We have a second harvest to be defined The Interest rate impacts the costs, but also the revenue, we don't see any great impact in the producers' productivity. They are capitalized with a good profitability, and we have a record harvest -- So we will continue to have this interest of the producer in investing and improving the business efficiency.
Thank you, Piero. Well, there is an important question now about CapEx that I think it's worth to ask it. It comes from Fabiano [indiscernible]
Looking to the good pace of sales you have for the next semester, do you have CapEx capacity or the investments you have are enough?
Thank you, Fabiano, for your question. Piero?

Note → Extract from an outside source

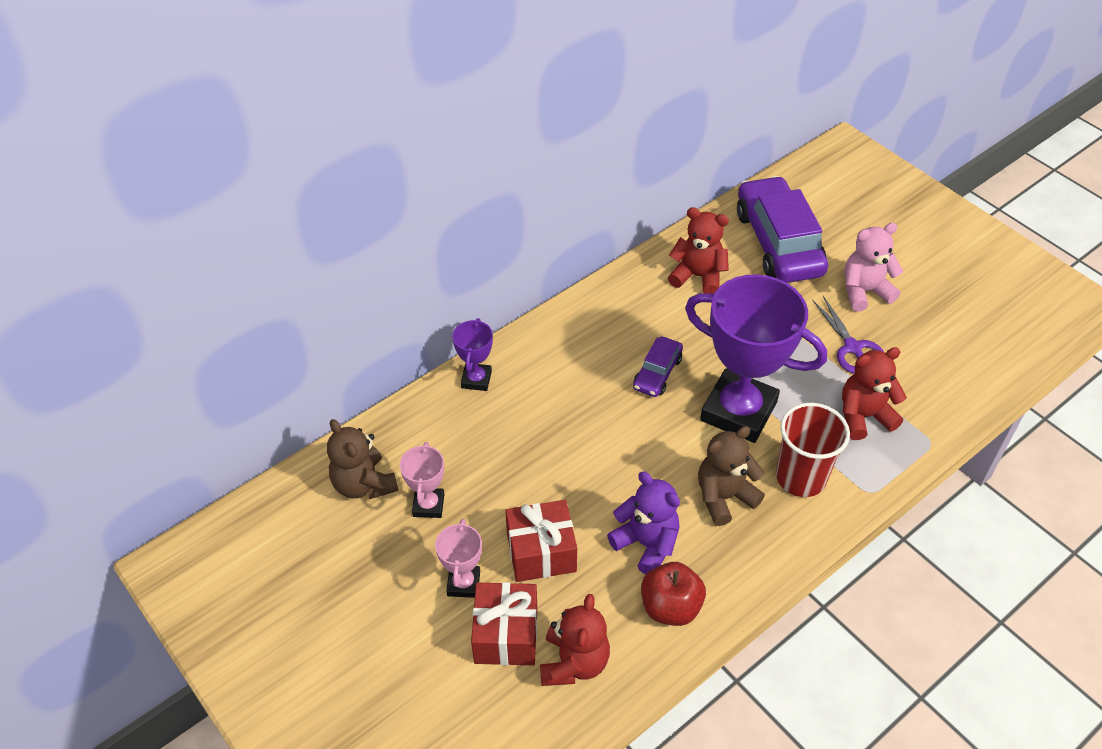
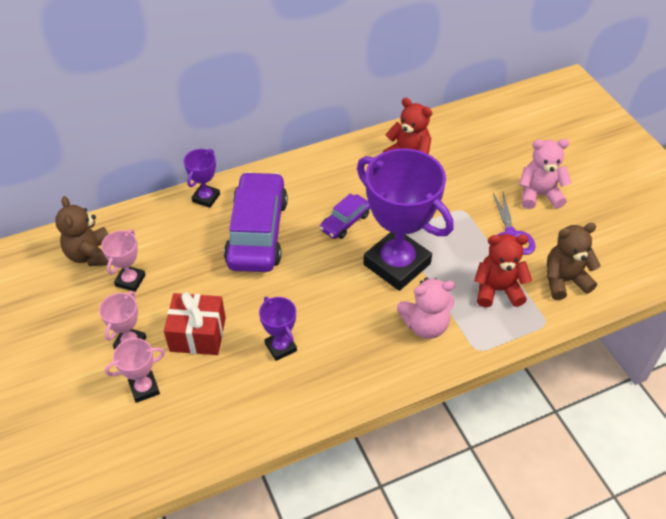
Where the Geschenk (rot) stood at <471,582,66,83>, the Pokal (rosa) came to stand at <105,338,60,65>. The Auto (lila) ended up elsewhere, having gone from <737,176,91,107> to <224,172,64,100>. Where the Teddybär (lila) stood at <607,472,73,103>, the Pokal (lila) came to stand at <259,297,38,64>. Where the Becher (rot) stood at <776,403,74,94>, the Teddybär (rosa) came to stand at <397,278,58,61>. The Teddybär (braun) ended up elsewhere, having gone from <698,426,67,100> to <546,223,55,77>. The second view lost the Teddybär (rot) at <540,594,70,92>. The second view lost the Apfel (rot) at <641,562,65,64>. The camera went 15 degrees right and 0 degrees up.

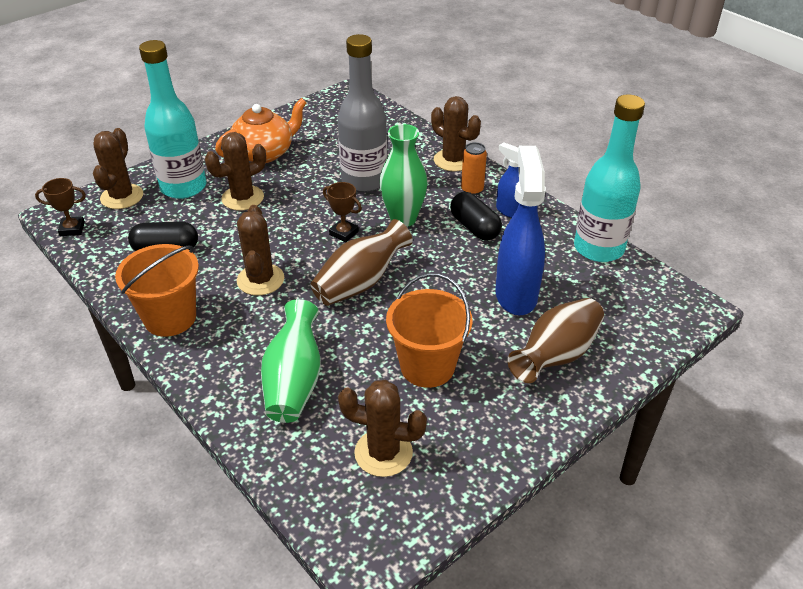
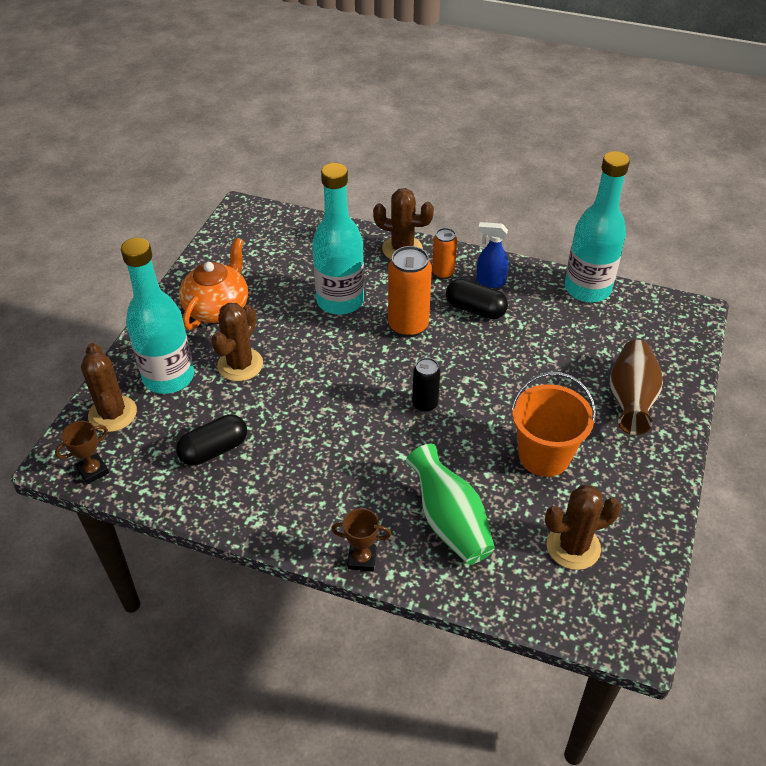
What was the Flasche (grau) at <338,34,49,158> turned into the Flasche (türkis) at <312,163,52,152>. The Pokal (braun) ended up elsewhere, having gone from <323,182,39,60> to <331,508,60,63>. Where the Vase (grün) stood at <379,124,49,103>, the Dose (orange) came to stand at <388,246,44,91>. Where the Vase (braun) stood at <310,219,103,87>, the Dose (schwarz) came to stand at <412,358,28,54>. The second view lost the Eimer (orange) at <115,244,84,93>. The second view lost the Kaktus (braun) at <237,205,47,91>. The second view lost the Sprühflasche (blau) at <496,146,50,169>. The camera went 30 degrees left and 5 degrees up.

Yes. Yes, I will comment, okay? Well, first, it's important to say that we follow. We continuing following the needs of CapEx. Today, we have a process of building the budget for the next year, but also looking to 2023 and '24 because we'll have any impact next year and the following years. What we have a very introducing investment conditions. We have 2 good plants installed with capacity -- enough capacity to meet the demand, better efficiency, and we have a space in the plant.
So all investments for growth to follow demand growth are very adhoc in existing bottlenecks. As we did this year, this year, we had investments in laser cut and now we are commissioning [indiscernible] laser machines to allow us to meet the demand for the next year.
And we are now discussing what we are going to do at the end of this year to meet the demands. So this is important with a short investment we were able to leverage the demand growth. This was important, first, to meet the demand; and secondly, the effectiveness of the invested capital, we can capture higher revenues and generate a better profitability of this capital.
Yes, we follow the necessary investments. We estimate investments for the next year because we are getting prepared to the following years. And investments in efficiency, technological -- in the innovation area, new products, we have KWMax dryer, very innovative, with energy efficiency and ESG in the product much more sophisticated than the previous lines.
So we always look for innovation, and we will make investments on this preparing the company for the coming years. We try to manage the company delivering good results every day, but also with an eye on the future to ensure this sustainability and consistency along the years.
Thank you, Piero.
Thank you. The conference call of Kepler Weber is closed. We thank you for your participation. Wishing you a very nice day.
[Statements in English on this transcript were spoken by an interpreter present on the live call.]